Though the community of St. Lina was primarily built around its strong agricultural routes, there is another important piece of history and culture in the area that exists in the small hamlet.
And while there may be some grass and upkeep that is needed as the snow melts away and the puddles dry up, the St. Lina ball diamonds will soon be filled with a new generation of ball players, thanks to a renewed effort by a group of parents to bring the sport back.
According to the St. Lina history book, “The St. Lina Baseball club is one of the longest established organizations of the hamlet. Baseball was played as far back as the late 1910s and early 30s.”
Over the years, there were obstacles to overcome. In the late 1930s it is noted that the community mostly stopped playing the sport due to the high cost of equipment, and with many players having left to fight in the Second World War.
It is also noted that while some fastball was played during the war years, an offer from the nearby community of Glendon to share equipment if the players switched to baseball (rather than fastball), resulted in a shift and a focus placed on baseball.
The sport was revitalized in the 1940s, with a long list of players taking part. The team would travel to St. Paul for its July 1st tournaments for a number of years, along with travelling to other communities in the area to compete.
The popularity of the sports continued on in the late 1950s, when another group of ball players took to the plate. In the early 1960s, a league was formed consisting of teams from Mallaig, Ashmont, Therien, St. Lina and Owlseye.
“St. Lina won the League Trophy for four years in succession,” according to the history book. That team was coached by Dan Kachmarchyk, and the league eventually folded because the other communities could not compete with St. Lina, “which was growing strong.”
The baseball team continued to compete for a number of years, but would slow down as the years went by.
In the more recent past, the ball diamonds haven’t been used to their full potential, and youth who are interested in the sport often travel to St. Paul or Bonnyville to compete.
But, that will soon change.
Jaime Amyotte is among the group of parents that has decided to bring the sport back to St. Lina. Amyotte has a nine-year-old son who is now interested in playing the sport, and also has family roots that are connected to the long history of ball in St. Lina.
And so, the St. Lina Minor Ball board was created. The organization will stay true to history, and will keep its original name – the St.
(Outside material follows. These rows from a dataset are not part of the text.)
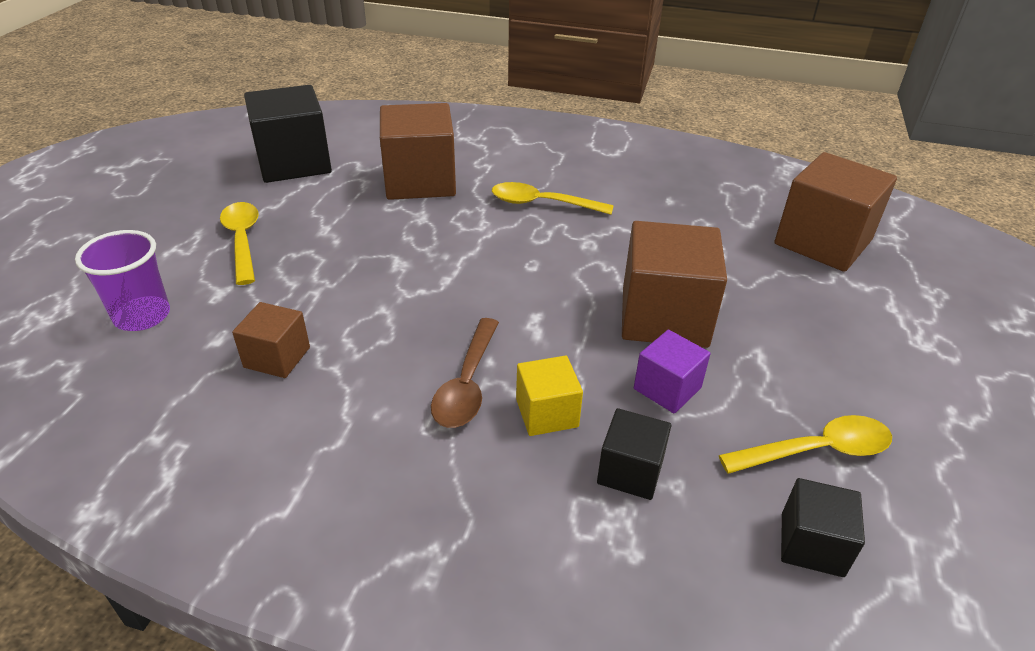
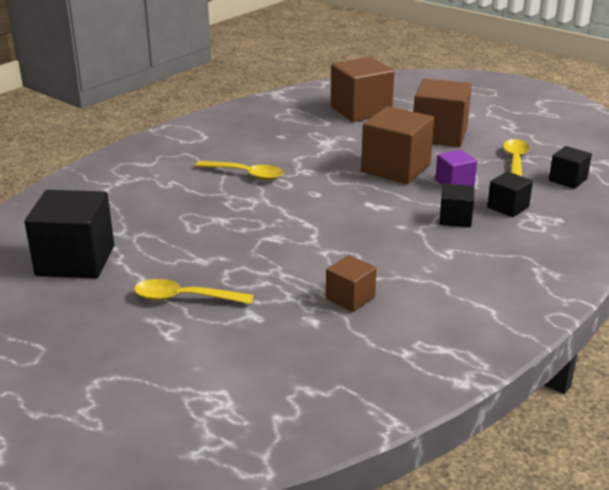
camera: 65 degrees left, 10 degrees down
(142, 316) = (257, 353): purple cup -> none
(420, 181) = (168, 211): brown cube -> brown cube (439, 135)
(467, 384) = (418, 237): brown spoon -> none
(542, 204) = (246, 174): yellow spoon -> yellow spoon turned 105 degrees counterclockwise
(547, 413) = (455, 219): yellow cube -> black cube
Lina Cubs – and will also use the club’s original logo.
“A lot of the old timers from St. Lina are really looking forward to this,” says Amyotte. The St. Lina Ag Society was fully on board with the idea of bringing baseball back to town, and many of the community members have stepped up to offer their help.
“It’s going to be a lot of work,” concedes Amyotte, but, “It’ll be worth it in the end.”
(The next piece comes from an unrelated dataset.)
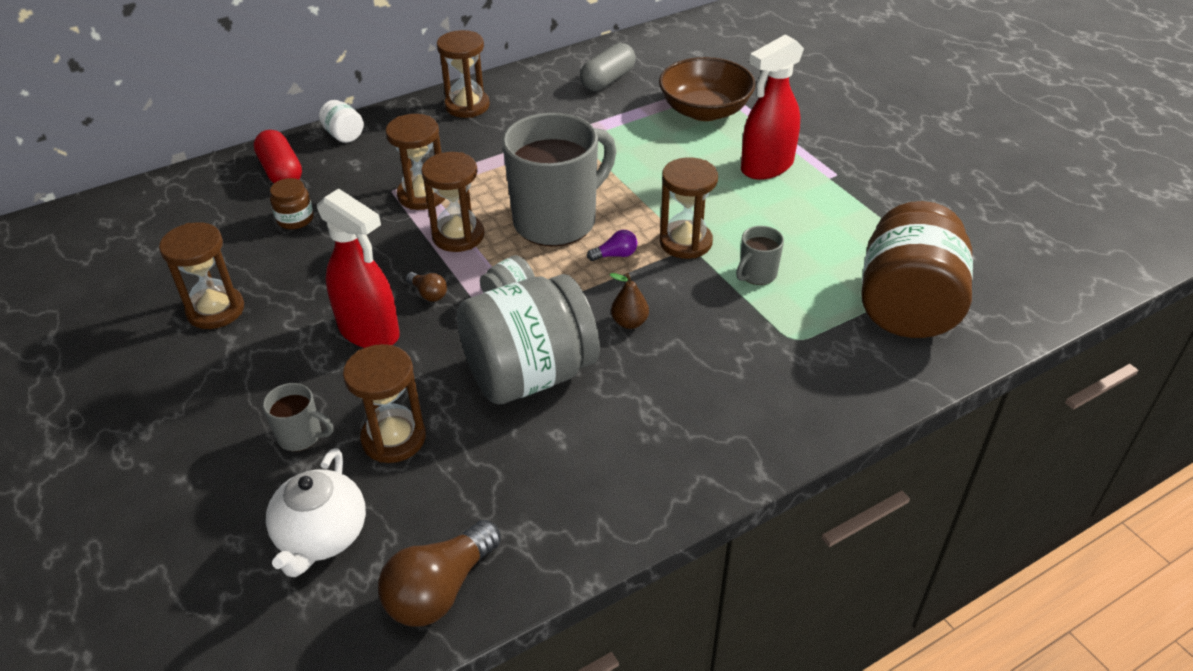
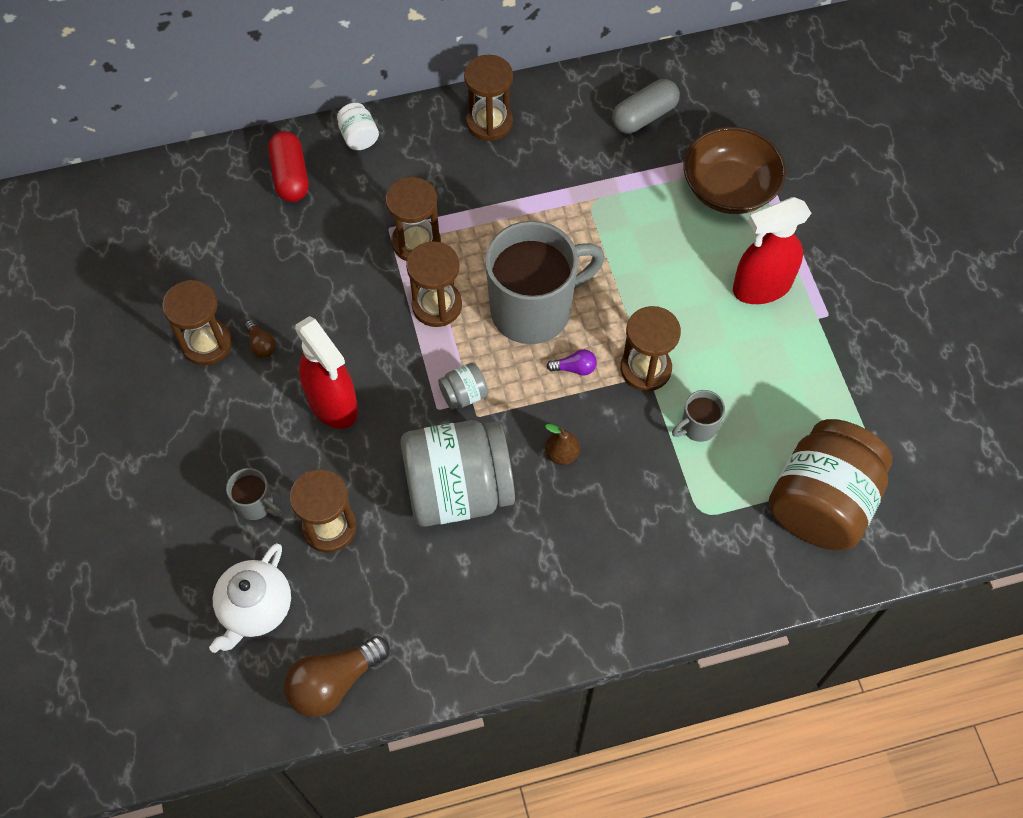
camera: 15 degrees right, 20 degrees up
(295, 219) = (293, 245): brown jar -> none
(428, 293) = (393, 372): brown light bulb -> brown light bulb (261, 345)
Once the grounds dries up, machinery will be brought in to do work on the ball diamonds. And while the diamonds are in fairly good shape, in order for St. Lina Minor Ball to join the nearby Lakeland league and host games, a shale infield diamond is needed, which has to meet specific requirements.
“We’ll be doing a huge work bee,” says Amyotte. She adds that there are also hopes to have a concession running at certain times.
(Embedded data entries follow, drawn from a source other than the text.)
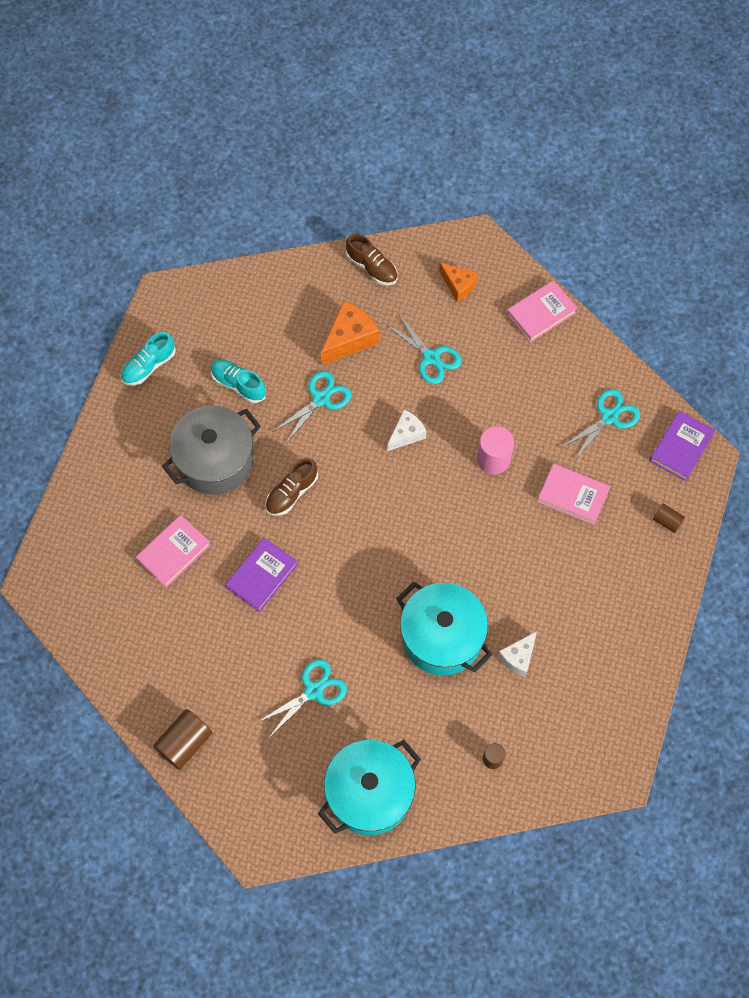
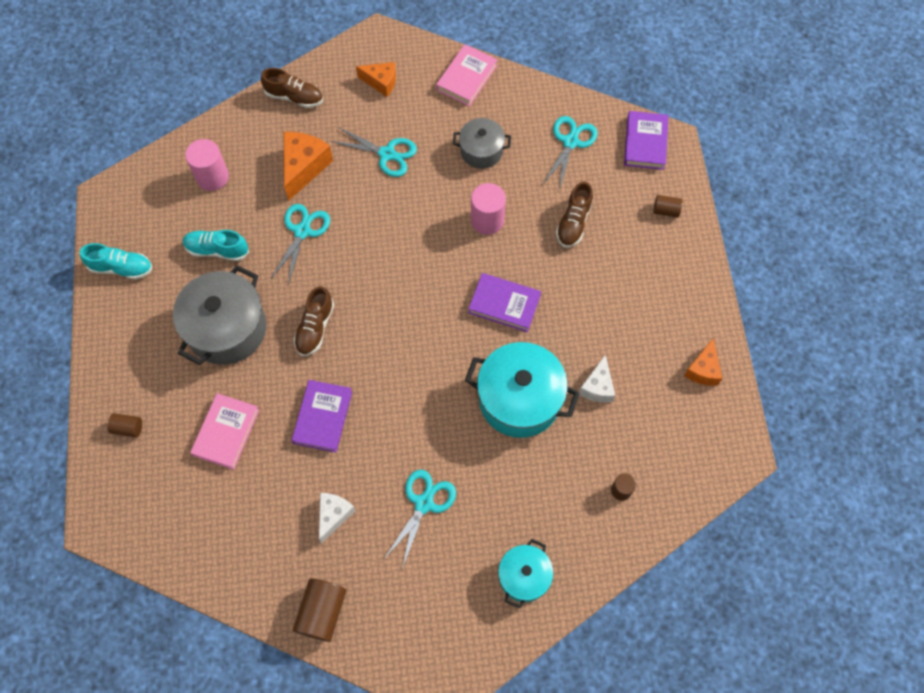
camera: 25 degrees left, 0 degrees up
(94, 512) = (128, 428): none -> brown cylinder
(149, 366) = (121, 268): turquoise shoe -> turquoise shoe turned 105 degrees counterclockwise
(264, 314) = (212, 177): none -> pink cylinder
(369, 793) = (524, 576): turquoise pot -> turquoise pot, size x0.58
(406, 434) = (397, 230): white cheese -> white cheese (334, 515)
(470, 544) = (504, 304): none -> purple book
(520, 391) = (481, 151): none -> grey pot
(573, 496) = (573, 222): pink book -> brown shoe
(624, 685) = (703, 370): none -> orange cheese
This year, the group has enough players interested to field both a Mosquitoes team and a PeeWee team. The organization is open to adding more teams in the future, if the interest is there. The teams will be made up of boys and girls from the St. Lina and Mallaig areas.
And while parents and grandparents are excited to see the sport of baseball brought back to St. Lina, those most excited may be the young players themselves.
“They’ve been talking about it lots at school, and playing lots of ball at recess to practice,” says Amyotte.